Here's a way to do things on the command line, which gives quantitative control over the inputs and outputs.
1) Convert your fixed- or variable-step WIG to BED with BEDOPS wig2bed
:
$ wig2bed < signal.wig > signal.bed
2) Fetch chromosomes for your genome of interest using Kent Utilities fetchChromSizes
and create a sorted BED file with BEDOPS sort-bed
:
$ fetchChromSizes hg38 | awk -v OFS="\t" '($1!~/_/){ print $1, "0", $2 }' | sort-bed - > hg38.bed
3) Use BEDOPS bedops
with the --chop
option to generate bins of the desired width.
For example, we can generate disjoint windows that are 100kbases wide:
$ bedops --chop 100000 hg38.bed > hg38.100k.bins.bed
4) Finally, smooth the signal in the BED file with BEDOPS bedmap
, using the signal BED file from step 1, the bins made from the chromosomes acquired from step 3, and some range that collects signal upstream and downstream of the window.
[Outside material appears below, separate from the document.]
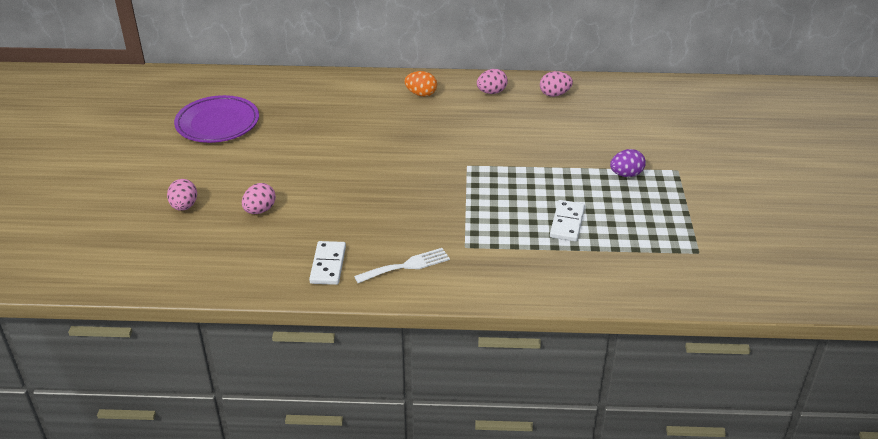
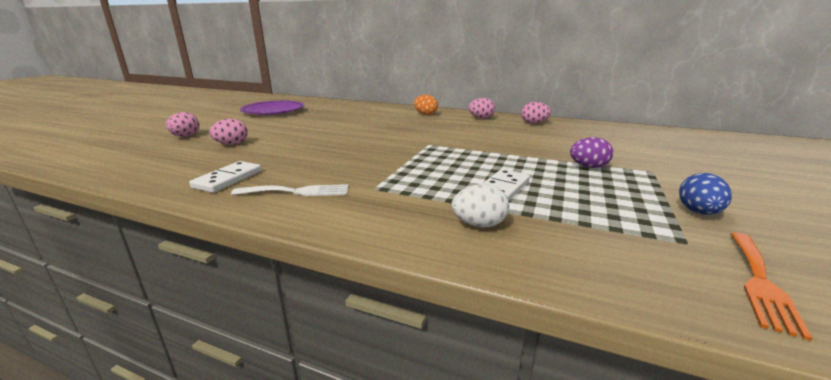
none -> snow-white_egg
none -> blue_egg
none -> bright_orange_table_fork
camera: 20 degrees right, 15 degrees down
For example, for each bin, we can calculate the mean
signal that lies over the window, as well as 50kbases outside the window:
$ bedmap --echo --mean --range 50000 hg38.100k.bins.bed signal.bed > answer.bed
The answer.bed
file will contain the coordinates of the bin and the average signal over the bin and 50kbases around its sides.
The smaller the window and the wider the range, the smoother the resulting post-processed signal. Like using coarse sandpaper on a fine hardwood, you could sand away too much. You could use a chromosome as sample input to see how tuning the different parameters changes the smoothing.